El recuerdo me lo ha despertado Ramón Tamames hace una semana, cuando fue un surrealista candidato a la Presidencia del Gobierno de España en la moción de censura que le pusieron a Sánchez. Siempre pensé que la traducción al castellano de la película mencionada fue demasiado creativa, y se conoce en España como El crepúsculo de los dioses. No es que Ramón Tamames fuese un dios hace años, pero sí que tenía un prestigio académico y se hizo popular en la transición por su hablar sereno y armonioso, que descolocó a mucha gente porque imaginaban que, con la traca que habían consumido durante la dictadura, los comunistas debían tener cuernos y rabo, y expulsaban azufre por la boca. Lo de comunista le duró poco, fue dilapidando su merecido prestigio como economista, pero no dejaba de ser un icono de segunda fila de la Transición. Su entrada en el Congreso de los Diputados, apoyado en un ujier y rodeado por Abascal y su gente haciendo de guardia pretoriana, era la viva imagen de Gloria Swanson cuando posa lánguida y pide al señor De Mille que la filme como cuando era una estrella del cine mudo. Luego tuvo otras actitudes de divismo, como cuando reprochó a Sánchez que leyera un tocho, y de desnudarse ideológicamente cuando presentó a Isabel la Católica como una mujer empoderada.
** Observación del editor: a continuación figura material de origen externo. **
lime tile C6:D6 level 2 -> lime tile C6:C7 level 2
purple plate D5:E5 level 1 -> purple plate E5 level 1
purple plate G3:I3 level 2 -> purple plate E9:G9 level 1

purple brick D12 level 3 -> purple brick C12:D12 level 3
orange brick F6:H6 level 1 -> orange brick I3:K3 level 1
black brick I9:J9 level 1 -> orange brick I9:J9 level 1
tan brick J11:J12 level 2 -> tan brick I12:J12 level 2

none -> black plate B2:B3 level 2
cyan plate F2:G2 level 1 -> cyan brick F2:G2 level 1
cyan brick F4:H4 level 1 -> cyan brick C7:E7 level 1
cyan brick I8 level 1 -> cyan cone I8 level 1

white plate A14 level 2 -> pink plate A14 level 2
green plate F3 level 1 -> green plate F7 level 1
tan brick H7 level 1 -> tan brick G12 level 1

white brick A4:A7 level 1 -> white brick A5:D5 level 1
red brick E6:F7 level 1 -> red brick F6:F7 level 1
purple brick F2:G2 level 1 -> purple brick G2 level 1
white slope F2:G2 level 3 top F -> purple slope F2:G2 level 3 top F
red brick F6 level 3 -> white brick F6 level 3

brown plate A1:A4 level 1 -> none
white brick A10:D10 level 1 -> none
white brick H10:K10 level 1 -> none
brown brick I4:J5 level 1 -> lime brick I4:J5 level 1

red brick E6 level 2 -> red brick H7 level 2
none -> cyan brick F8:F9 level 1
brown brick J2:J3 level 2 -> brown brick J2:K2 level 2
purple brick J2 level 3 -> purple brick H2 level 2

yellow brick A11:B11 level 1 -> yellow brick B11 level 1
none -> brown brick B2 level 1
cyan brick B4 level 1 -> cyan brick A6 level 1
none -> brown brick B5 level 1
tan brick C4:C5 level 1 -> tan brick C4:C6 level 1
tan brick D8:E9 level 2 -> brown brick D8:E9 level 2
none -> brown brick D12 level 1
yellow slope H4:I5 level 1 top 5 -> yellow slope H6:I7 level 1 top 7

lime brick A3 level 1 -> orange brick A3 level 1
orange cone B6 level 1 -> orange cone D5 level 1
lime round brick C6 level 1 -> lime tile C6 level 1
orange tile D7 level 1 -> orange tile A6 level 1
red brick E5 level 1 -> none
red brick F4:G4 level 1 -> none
Y en esas estamos, entre estrellas fugaces de otro tiempo que ya solo son rocas de meteorito y figurones empeñados en mostrar una y otra vez su incompetencia. Mentiras con las patas cortitas, gestos que muestran una soberbia incurable y puestas en escena que consumen horas y horas de palabrerío inútil. La moción de Censura, los desafíos de Putin, el encuentro de Sánchez con China y otros países del Pacífico en calidad de próximo presidente semestral de la Unión Europea, la puesta en escena de la Cumbre Iberoamericana y la perdida oportunidad para el silencio de algún dirigente de la oposición… A un político lo mínimo que se le debe exigir es que al menos sepa de lo que está hablando. Cuando tratan de desarrollar un asunto, largan un rosario de vaguedades que siempre son las mismas y al final no se sabe muy bien a qué se comprometen. Me temo que, como le pasó a William Holden en Sunset Boulevard, aparecerán sus cadáveres políticos flotando en la piscina de la casa de Gloria Swanson. Hay precedentes muy notorios.